Untitled Theatre Company No. 61 presented a cut from their OperaFest offering, “Exagoge,” with music by Avnet Finberg and libretto by Edward Einhorn. The work is half play, half opera and includes an interactive seder, immersing the audience in the story of Moses. Appearing in the video excerpt were soprano Adrienne Danrich and tenor James Rogers. The company will present the opera as a workshop on June 2, 2022.

The live performances of Part Two featured two arias from Encompass New Opera Theatre’s work-in-progress “Unheard Voices: An Immigrant’s Dream”: “El Nido,” composed by Juan Guerra Gonzalez with text by Alfredo Espina, and “Ideale,” by composer Francesco Paolo Tosti, with lyrics by Carmelo Errico. Tenor Oswaldo Iraheta performed the cut from the opera inspired by Latin-American artist Beatriz Ledesma, whose work centers on dreams and the emotional impact of the displacement of native cultures. A music video will release in June 2022, with excerpts presented in Chicago in July.

More Opera presented excerpts from its first opera presented in Spanish and English, “Angelitos Negros (Little Black Angels).” The work, premiered in Sept. 2021, explores African American and Latino opera trailblazers. Soprano Monica Camafreita showcased the production with “Preludios” by Manuel de Falla. The company also presented a duet from Puccini’s “Suor Angelica,” featuring sopranos Camafreita and Cheryl Warfield, singing “Sorella, o buona sorella.”

Part Two video presentations included an excerpt from Chelsea Opera’s virtual concert, “Songs of Summer Past.” The concert will be available for streaming throughout the entire Festival. Chelsea Opera’s excerpt showcased soprano Joanie Brittingham and mezzo-soprano Leonarda Priore singing the “Flower Duet (Viens, Malika, … Dôme épais)” from Delibes’ “Lakme.”

New Camerata Opera showcased Langston Hughes’ text set to music by composer Margaret Bonds. The excerpt, “I, too, Sing America,” performed by baritone Steven Herring, comes from Episode 1 of the video song series, “Refractions,” which highlights works composed and performed exclusively by BIPOC-identifying artists.

The program’s final third kicked off with Bronx Opera presenting the “Recitative and Trio” from Act two of Mozart’s “La Clemenza di Tito.” Vocalists included David Charles Tay as Tito, Perri di Christina as Sesto, and Jonathan Harris as Publio.

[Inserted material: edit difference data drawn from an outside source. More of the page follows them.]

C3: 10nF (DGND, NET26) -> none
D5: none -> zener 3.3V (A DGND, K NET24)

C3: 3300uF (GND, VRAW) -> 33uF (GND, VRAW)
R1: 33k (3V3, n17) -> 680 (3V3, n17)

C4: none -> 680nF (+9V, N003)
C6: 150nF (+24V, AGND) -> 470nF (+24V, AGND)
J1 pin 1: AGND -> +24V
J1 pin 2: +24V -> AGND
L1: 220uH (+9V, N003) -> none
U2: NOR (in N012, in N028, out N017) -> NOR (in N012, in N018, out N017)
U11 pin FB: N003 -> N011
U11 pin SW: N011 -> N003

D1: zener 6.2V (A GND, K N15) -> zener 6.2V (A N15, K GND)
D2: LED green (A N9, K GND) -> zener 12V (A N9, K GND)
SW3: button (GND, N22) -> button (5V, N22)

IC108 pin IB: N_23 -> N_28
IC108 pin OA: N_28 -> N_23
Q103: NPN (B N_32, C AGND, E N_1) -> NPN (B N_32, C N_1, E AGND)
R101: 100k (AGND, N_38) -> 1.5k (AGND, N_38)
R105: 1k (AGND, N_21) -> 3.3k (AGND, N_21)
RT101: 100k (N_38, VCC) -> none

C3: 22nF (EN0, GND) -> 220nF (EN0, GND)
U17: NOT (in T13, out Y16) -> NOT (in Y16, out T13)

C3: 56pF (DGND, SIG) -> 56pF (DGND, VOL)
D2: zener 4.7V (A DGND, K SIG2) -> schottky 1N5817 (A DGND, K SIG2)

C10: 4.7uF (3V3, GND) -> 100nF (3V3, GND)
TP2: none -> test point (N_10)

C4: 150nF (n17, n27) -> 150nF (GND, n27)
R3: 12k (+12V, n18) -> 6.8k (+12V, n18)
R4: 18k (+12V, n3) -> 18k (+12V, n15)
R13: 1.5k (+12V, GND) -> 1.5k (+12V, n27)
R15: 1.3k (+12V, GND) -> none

The production, sung in English, is set in an imaginary 21st century Roman Empire and is scheduled to open at Lehman College on May 14, 2022.

the little OPERA theatre of NY highlighted its product in development, “American One Acts: A Double Bill which will combine two operas: William Grant Still and Verna Avery’s “Highway 1, U.S.A.,” and “Down in the Valley” by Kurt Weill and Arnold Sundgaard. The selection for the evening was an excerpt from “Highway 1, U.S.A.,” “Oh Bob, won’t you understand?” performed by soprano Carami Hilaire, singing the part of Mary. The company will preview the opera at Merkin Concert Hall on June 3, 2022, before premiering in November at 59E59 Theaters.

Closing out the evening were selections from Regina Opera’s final mainstage production of its 52nd season, “La Bohème.” The duo sang “Che gelida manina” and “O suave fanciulla,” with Soprano Dilara Unsal sang the part of Mimì, and tenor Lindell Carter that of Rodolfo. The show opens on May 14, 2022, and runs through May 22.